Combination cytotoxicity of backbone degradable HPMA copolymer gemcitabine and platinum conjugates toward human ovarian carcinoma cells

Multiblock, backbone degradable HPMA copolymer-drug conjugates containing gemcitabine and DACH platinum (mP-GEM and mP-DACH Pt), respectively were synthesized by reversible addition-fragmentation chain transfer (RAFT) polymerization and subsequent chain extension by click chemistry. Using combination index analysis, the cytotoxicities of the two multiblock conjugates, as single agent and in combination, were evaluated in vitro in A2780 human ovarian cancer cells, with free drugs as controls.

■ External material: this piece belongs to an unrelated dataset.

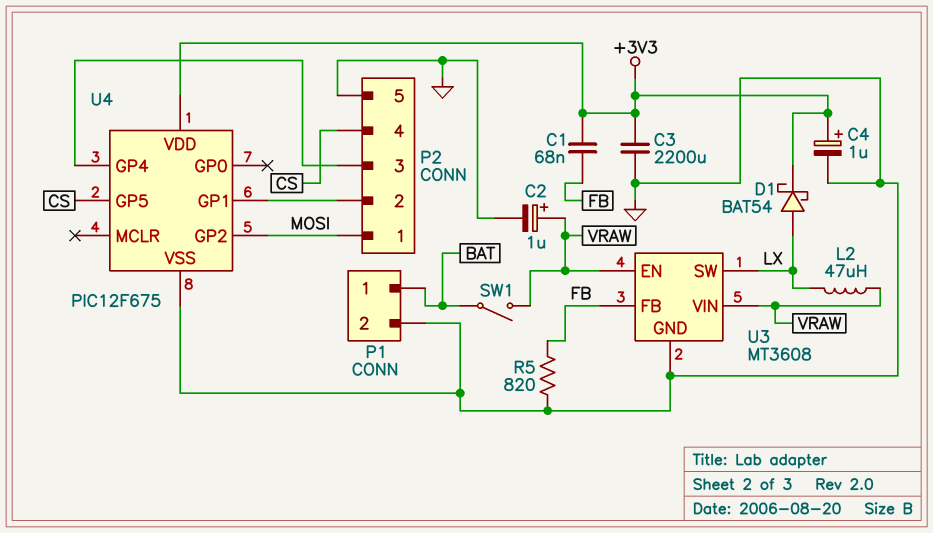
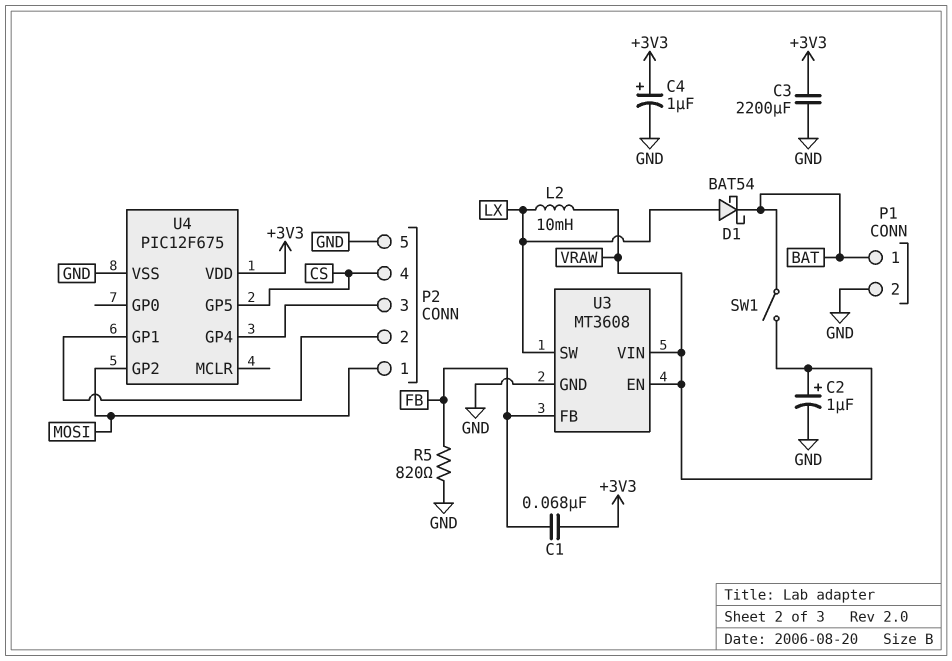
D1: schottky BAT54 (A LX, K +3V3) -> schottky BAT54 (A LX, K BAT)
L2: 47uH (LX, VRAW) -> 10mH (LX, VRAW)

The greatest synergistic cytotoxic effect was observed when A2780 cells were sequentially exposed to mP-GEM for 24h and mP-DACH Pt for 48h. In addition, mechanistic studies support the rationale of the synergy between mP-GEM and mP-DACH Pt: mP-GEM pretreatment was able to enhance the platinum-DNA adduct accumulation and inhibit cell proliferation to a higher extent than single mP-DACH Pt treatment. These observations are useful for the development of combination macromolecular therapeutics for ovarian cancer based on the second-generation backbone degradable HPMA copolymers.

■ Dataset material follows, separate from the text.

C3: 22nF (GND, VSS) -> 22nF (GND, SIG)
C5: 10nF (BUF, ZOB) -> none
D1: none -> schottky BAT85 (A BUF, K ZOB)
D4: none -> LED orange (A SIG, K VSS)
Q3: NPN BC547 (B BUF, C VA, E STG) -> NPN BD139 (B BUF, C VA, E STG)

Biodegradable multiblock poly(N-2-hydroxypropyl)methacrylamide gemcitabine and paclitaxel conjugates for ovarian cancer cell combination treatment

The synthesis, characterization, and in vitro evaluation of a combination delivery of multiblock poly(N-2-hydroxypropyl)methacrylamide (HPMA), gemcitabine (GEM) and paclitaxel (PTX) conjugates is described in this study. Multiblock copolymer conjugates of a large molecular weight (Mw>200 kDa) were studied and compared to traditional, small molecular weight (Mw<45 kDa) conjugates. Stability of the conjugates in different pH was assessed, and their cytotoxicity in combination toward A2780 human ovarian cancer cells was evaluated by combination index analysis. Treatment duration (4 and 72 h) and sequence of addition were explored. In addition, an HPMA copolymer conjugate with both GEM and PTX in the side chains was evaluated in a similar manner and compared to a physical mixture of individual conjugates. Conjugates with narrow molecular weight distribution (Mw/Mn<1.1) were obtained via RAFT polymerization, and drug loadings of between 5.5 and 9.2 wt% were achieved. Conjugates demonstrated moderate stability with less than 65% release over 24h at pH 7.4, and near complete drug release in the presence of the lysosomal enzyme cathepsin B in 3h. In combination, the cytotoxic effects of a mixture of the conjugates were primarily additive. Synergistic effects were observed when A2780 human ovarian cancer cells were treated simultaneously for 4h with multiblock conjugates (CI<0.7). When both GEM and PTX were conjugated to the same copolymer backbone, moderate antagonism (CI 1.3-1.6) was observed. These results demonstrate that multiblock HPMA copolymer-GEM and -PTX conjugates, when delivered as a mixture of individual agents, are promising for the treatment of ovarian cancer.